暗闇に生きる

全盲の方からお話を聞く機会があった。



一口に目が見えないと言っても、ある程度の明るさがわかる人もいれば、視界の中心部分は見えるけれど周りが見えない人もいるし、中央だけが見えない人もいる。



お話を聞かせて下さった方は生まれた時からほとんど見えず、幼い頃に左目で微かに見えた色を何となく覚えているが中学一年生の頃から全盲とのこと。



普段の生活は練習と工夫で何とかなる、一人暮らしも大丈夫、毎日電車とバスを乗り継いで仕事に行くし、料理もスポーツもする、



暗闇の中に生きているにも拘らず、明るく日々の生活の工夫について話してくれた。



ペットボトルの飲み物を二本買った時には、どちらがお茶でどちらが紅茶かを聞いて、輪ゴムを一方にかけておくことで判別する、最近シャンプーやリンスにギザギザが付いていて触るとわかるので大変助かっている、メーカーによってはケチャップやマヨネーズにも見分けが着くよう点字があしらわれているそうだ。お札には区別がつくように印が付いているもののよおく触らないとわからないし、皺がよると判別できなくなるようで、自分でお札を財布に仕舞う時に千円札はそのまま、五千円札は二つ折、一万円札は三つ折にする等の工夫をしているという。
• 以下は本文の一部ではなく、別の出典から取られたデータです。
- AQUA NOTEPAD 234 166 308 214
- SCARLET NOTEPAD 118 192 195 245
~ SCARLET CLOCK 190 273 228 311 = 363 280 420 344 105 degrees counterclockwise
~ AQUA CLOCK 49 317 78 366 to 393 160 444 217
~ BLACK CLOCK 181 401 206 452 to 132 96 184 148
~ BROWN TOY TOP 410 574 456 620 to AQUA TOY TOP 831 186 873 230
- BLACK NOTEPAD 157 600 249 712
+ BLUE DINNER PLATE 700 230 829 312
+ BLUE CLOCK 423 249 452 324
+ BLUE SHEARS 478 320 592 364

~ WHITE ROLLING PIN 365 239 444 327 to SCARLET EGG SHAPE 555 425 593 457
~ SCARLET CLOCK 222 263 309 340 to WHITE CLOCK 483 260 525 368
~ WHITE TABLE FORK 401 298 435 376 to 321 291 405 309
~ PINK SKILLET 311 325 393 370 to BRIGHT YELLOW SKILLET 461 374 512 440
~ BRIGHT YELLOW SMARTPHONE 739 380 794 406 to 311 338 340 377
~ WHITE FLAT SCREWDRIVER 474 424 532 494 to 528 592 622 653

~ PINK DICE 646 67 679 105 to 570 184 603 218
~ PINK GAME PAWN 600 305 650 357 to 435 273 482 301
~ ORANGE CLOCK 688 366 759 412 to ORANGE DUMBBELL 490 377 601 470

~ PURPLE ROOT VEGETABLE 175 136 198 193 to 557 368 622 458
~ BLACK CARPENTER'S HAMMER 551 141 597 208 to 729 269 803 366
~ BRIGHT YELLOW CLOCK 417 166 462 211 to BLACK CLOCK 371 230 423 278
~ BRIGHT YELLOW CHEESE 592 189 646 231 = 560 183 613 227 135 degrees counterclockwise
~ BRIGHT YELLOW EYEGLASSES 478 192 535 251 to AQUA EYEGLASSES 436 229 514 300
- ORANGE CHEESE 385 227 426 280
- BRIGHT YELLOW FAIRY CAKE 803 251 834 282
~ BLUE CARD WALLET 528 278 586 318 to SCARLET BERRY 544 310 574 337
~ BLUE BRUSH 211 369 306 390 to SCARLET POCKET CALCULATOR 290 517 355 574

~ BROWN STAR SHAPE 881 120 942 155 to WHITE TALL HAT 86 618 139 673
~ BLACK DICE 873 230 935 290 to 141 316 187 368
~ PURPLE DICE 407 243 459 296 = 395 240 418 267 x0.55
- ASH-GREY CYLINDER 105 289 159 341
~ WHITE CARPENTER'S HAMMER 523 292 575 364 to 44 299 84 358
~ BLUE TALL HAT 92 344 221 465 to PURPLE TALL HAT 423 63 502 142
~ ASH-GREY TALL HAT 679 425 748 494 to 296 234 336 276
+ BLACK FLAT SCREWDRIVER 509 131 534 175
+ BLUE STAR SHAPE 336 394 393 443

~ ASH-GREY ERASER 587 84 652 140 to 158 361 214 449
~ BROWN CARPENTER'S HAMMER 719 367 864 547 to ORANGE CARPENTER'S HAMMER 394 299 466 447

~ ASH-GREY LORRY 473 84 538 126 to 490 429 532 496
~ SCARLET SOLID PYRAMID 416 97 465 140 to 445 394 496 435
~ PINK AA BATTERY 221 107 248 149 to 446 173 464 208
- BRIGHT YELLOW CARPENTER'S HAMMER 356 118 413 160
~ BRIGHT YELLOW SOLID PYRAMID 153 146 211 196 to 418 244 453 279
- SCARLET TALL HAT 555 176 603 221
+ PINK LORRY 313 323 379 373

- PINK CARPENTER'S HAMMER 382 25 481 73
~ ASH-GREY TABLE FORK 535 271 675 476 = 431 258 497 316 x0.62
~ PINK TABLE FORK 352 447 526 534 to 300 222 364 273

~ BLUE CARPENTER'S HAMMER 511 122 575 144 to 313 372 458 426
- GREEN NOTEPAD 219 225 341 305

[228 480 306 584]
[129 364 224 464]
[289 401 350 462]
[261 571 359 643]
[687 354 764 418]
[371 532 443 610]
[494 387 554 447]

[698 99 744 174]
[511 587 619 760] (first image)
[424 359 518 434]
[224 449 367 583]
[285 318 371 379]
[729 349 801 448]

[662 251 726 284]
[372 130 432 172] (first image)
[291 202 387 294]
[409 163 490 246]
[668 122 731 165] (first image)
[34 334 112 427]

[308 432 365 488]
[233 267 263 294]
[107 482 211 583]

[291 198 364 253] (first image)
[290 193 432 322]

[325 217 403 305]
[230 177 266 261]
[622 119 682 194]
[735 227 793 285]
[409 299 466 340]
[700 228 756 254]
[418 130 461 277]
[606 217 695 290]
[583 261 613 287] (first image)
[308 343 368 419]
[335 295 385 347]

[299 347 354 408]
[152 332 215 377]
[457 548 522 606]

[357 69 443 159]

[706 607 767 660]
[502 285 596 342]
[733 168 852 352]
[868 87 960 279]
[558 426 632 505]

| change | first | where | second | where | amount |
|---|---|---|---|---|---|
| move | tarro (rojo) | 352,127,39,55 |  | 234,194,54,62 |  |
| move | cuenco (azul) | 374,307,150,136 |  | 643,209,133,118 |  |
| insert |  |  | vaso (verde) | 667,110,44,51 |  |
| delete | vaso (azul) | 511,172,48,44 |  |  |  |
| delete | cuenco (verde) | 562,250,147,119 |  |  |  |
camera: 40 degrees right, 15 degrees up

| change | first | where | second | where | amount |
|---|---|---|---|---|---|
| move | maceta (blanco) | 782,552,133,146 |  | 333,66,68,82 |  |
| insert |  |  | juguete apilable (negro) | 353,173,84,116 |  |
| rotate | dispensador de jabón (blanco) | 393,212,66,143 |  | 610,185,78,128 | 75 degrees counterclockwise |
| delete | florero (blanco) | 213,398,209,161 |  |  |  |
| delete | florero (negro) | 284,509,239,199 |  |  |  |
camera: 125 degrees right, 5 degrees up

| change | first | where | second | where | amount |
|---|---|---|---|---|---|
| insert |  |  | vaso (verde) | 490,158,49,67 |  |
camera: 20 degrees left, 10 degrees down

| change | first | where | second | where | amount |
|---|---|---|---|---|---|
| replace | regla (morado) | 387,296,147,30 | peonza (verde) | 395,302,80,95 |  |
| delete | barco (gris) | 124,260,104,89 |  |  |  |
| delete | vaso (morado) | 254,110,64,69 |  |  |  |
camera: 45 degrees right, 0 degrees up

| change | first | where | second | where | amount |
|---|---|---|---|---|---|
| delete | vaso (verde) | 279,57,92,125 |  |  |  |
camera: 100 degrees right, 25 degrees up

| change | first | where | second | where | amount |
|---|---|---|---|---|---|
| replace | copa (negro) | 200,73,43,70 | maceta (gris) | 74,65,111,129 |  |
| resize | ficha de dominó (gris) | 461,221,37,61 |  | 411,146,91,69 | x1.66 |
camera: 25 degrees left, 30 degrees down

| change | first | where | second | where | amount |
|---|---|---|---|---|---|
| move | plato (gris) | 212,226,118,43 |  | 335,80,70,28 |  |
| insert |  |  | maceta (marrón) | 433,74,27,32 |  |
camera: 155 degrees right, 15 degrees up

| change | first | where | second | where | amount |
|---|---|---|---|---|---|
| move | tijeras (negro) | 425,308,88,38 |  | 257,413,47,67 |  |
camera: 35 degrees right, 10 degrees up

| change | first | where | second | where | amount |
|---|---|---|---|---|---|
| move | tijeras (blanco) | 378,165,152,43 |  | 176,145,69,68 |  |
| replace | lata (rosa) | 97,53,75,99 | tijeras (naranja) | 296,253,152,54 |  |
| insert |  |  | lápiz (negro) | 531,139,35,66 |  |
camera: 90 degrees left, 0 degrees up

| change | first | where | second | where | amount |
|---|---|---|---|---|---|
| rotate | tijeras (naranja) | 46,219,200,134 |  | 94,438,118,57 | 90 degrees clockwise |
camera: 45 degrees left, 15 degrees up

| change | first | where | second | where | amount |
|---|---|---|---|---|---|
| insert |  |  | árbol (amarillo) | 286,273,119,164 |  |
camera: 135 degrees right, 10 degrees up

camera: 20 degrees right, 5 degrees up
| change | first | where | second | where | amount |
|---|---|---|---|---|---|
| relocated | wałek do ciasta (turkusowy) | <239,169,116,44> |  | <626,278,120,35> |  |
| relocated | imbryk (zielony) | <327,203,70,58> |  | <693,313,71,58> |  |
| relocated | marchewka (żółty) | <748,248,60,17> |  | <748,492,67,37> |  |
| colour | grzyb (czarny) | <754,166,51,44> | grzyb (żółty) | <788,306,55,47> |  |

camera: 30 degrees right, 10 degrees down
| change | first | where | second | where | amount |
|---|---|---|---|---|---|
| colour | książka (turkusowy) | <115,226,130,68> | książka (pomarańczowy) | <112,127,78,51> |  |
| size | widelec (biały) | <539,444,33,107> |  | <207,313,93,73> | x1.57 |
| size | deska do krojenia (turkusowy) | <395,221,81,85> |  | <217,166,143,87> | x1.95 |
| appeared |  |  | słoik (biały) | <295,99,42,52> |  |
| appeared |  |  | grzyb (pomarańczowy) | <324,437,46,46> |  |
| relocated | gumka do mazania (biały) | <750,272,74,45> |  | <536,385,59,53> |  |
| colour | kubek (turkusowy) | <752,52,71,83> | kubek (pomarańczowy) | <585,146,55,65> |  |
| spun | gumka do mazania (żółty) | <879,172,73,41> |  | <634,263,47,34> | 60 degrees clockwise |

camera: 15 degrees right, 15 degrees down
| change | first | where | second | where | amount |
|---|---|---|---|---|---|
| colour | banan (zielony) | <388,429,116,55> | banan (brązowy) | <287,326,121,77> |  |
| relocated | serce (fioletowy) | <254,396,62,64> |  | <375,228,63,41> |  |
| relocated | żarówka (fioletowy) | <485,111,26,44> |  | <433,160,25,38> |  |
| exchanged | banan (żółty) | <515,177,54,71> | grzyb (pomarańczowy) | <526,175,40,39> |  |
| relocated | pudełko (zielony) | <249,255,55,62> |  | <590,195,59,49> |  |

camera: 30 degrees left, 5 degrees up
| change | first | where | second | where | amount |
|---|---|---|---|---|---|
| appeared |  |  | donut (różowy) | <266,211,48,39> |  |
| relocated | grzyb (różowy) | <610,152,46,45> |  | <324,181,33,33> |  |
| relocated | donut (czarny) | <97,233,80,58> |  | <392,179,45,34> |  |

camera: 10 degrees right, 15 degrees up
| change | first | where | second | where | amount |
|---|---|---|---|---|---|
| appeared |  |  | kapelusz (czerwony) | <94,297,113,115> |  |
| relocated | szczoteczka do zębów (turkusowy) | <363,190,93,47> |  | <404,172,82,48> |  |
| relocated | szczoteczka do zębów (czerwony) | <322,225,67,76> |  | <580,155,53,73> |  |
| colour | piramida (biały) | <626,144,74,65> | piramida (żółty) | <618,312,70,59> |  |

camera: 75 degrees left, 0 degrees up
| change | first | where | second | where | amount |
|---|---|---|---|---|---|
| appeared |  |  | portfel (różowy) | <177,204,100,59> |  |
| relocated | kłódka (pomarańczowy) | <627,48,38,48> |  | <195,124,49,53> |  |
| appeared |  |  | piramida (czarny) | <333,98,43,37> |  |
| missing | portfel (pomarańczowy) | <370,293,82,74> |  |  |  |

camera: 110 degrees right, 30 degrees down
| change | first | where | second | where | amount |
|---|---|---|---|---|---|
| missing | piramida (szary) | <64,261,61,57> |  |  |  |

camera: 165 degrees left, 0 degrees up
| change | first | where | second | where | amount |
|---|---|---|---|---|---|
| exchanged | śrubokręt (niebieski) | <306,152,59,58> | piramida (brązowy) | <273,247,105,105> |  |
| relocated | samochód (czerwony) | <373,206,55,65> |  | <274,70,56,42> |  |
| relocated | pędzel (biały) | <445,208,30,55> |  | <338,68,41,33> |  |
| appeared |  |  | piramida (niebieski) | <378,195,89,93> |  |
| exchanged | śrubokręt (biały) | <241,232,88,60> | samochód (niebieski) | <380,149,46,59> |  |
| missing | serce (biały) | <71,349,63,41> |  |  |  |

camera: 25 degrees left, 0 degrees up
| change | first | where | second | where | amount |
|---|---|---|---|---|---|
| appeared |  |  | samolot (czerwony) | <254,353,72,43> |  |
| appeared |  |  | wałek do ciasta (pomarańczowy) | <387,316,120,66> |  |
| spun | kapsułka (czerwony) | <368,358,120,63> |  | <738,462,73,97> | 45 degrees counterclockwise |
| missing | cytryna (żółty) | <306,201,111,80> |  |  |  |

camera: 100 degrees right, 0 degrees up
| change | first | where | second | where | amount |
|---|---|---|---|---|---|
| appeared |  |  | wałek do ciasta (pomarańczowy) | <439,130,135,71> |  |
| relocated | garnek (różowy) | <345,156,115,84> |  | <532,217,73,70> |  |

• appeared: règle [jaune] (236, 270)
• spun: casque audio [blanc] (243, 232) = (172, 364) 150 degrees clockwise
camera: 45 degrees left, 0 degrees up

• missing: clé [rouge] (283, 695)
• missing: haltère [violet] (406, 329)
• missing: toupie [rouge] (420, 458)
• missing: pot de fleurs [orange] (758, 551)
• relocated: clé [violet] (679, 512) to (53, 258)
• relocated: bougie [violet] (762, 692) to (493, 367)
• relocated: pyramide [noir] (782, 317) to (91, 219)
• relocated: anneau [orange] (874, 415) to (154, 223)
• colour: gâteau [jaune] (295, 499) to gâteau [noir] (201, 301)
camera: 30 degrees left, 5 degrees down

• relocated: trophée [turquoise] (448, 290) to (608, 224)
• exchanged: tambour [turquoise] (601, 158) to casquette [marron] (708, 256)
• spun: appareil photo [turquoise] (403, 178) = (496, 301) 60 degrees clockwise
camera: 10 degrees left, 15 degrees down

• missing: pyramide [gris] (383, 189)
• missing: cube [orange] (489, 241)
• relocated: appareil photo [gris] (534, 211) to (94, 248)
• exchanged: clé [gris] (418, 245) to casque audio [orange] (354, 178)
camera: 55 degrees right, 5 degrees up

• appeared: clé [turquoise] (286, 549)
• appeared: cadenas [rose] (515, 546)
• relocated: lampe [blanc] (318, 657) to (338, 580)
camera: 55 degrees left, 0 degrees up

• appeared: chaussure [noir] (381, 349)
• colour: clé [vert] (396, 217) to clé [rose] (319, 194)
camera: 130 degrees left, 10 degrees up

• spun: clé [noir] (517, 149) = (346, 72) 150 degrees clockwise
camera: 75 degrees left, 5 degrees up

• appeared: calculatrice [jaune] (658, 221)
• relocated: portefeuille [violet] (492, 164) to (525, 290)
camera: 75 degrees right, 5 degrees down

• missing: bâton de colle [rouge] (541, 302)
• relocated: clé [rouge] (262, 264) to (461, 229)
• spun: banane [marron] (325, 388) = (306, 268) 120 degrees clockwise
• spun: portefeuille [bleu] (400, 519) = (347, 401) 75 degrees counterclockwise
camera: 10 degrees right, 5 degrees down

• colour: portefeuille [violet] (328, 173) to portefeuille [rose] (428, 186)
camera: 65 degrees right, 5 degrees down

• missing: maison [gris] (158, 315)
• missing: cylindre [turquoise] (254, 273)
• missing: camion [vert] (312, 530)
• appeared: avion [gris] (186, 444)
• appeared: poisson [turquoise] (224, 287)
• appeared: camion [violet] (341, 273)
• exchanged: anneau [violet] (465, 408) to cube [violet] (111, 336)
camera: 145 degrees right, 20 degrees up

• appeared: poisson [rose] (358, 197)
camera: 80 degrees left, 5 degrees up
8年前から盲導犬との生活が始まり、随分楽になったそうだ。



盲導犬と聞くとスーパードッグをイメージする人が多いけれど、人間と同じようにいろんな性格があってユーザーとの相性もあるらしい。一般の人ができるだろうと思っていることでも実際はできないことも多いという。



どこかに行くときには自分で下調べをしなければならないし(犬は何がどこにあるのかを知らない。←考えてみれば当たり前のこと。でも、一般の人の多くは犬がどこにでも連れて行ってくれると思っているらしい)、電車やバスに乗った時にどの席が空いているかを教えてくれない(だから、ドアの近くに立っていることが多いけれど、体調の優れない時や遠くに行く時には誰かに教えてもらえると嬉しいし、大変ありがたい)、信号の色も犬は見分けがつかないので車の音や周りの人の歩く音で飼い主が判断するとのこと(だから、今青ですよ、と声をかけてもらえると大変嬉しい)。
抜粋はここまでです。